Mercredi, Demis Hassabis, cofondateur de DeepMind, filiale de Google spécialisée dans l'intelligence artificielle (IA), et son collègue John Jumper ont reçu le prix Nobel de chimie, aux côtés du biochimiste américain David Baker, pour leurs travaux sur la compréhension des structures des protéines.

Geoffrey Hinton, ancien chercheur de Google, a reçu le prix Nobel de physique mardi, aux côtés du scientifique américain John Hopfield, pour des découvertes antérieures dans le domaine de l'apprentissage automatique qui ont ouvert la voie à l'essor de l'IA.

L'absence de prix Nobel pour les mathématiques ou l'informatique a faussé le résultat, selon Dame Wendy Hall, informaticienne et conseillère sur l'IA auprès des Nations unies. Elle a néanmoins souligné que les travaux des lauréats méritaient d'être reconnus.

"Le comité du prix Nobel ne veut pas passer à côté de ces travaux sur l'IA, et il est donc très créatif de sa part de pousser Geoffrey à suivre la voie de la physique", a-t-elle déclaré. "Je dirais que les deux sont douteux, mais qu'ils méritent néanmoins un prix Nobel pour les travaux scientifiques qu'ils ont réalisés. Comment les récompenser autrement ?"

Noah Giansiracusa, professeur agrégé de mathématiques à l'université de Bentley, a également estimé que la victoire de Geoffrey Hinton était discutable.

"Ce qu'il a fait est phénoménal, mais est-ce de la physique ? Je ne pense pas que ce soit le cas. Même s'il s'inspire de la physique, il ne développe pas une nouvelle théorie en physique ou ne résout pas un problème de longue date en physique", a-t-il ajouté.
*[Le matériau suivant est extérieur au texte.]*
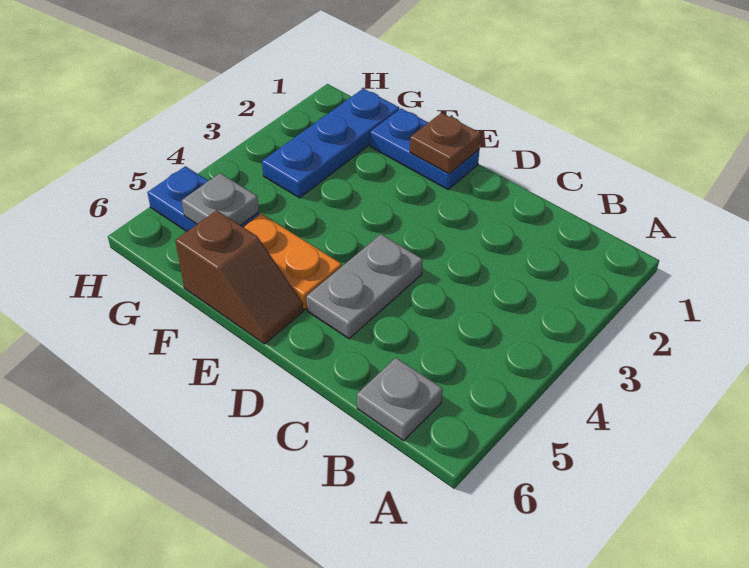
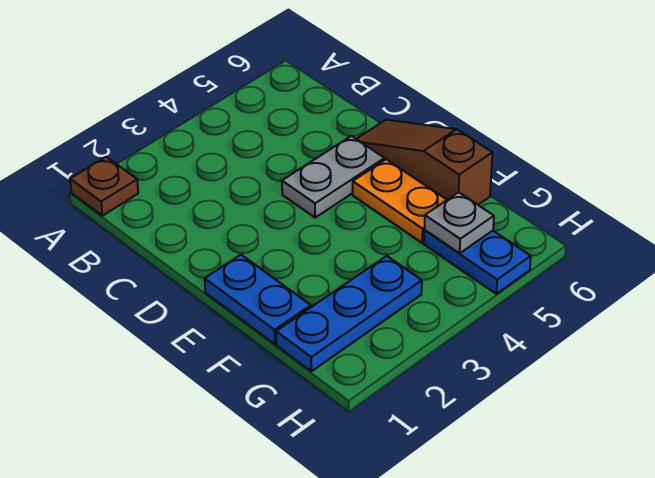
grey plate B6 level 1 -> none
brown plate E1 level 2 -> brown plate A1 level 1
brown slope E6:F6 level 1 top F -> brown slope D6:F6 level 1 top F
L'an dernier, Geoffrey Hinton lui-même a démissionné de Google pour alerter sur les dangers que représenterait l'IA pour l'avenir de l'humanité, après s'être rendu compte que les ordinateurs pourraient devenir plus intelligents que les humains bien plus tôt que lui-même et d'autres experts ne le pensaient.

(Reportage Martin Coulter ; version française Mara Vîlcu, édité par Augustin Turpin)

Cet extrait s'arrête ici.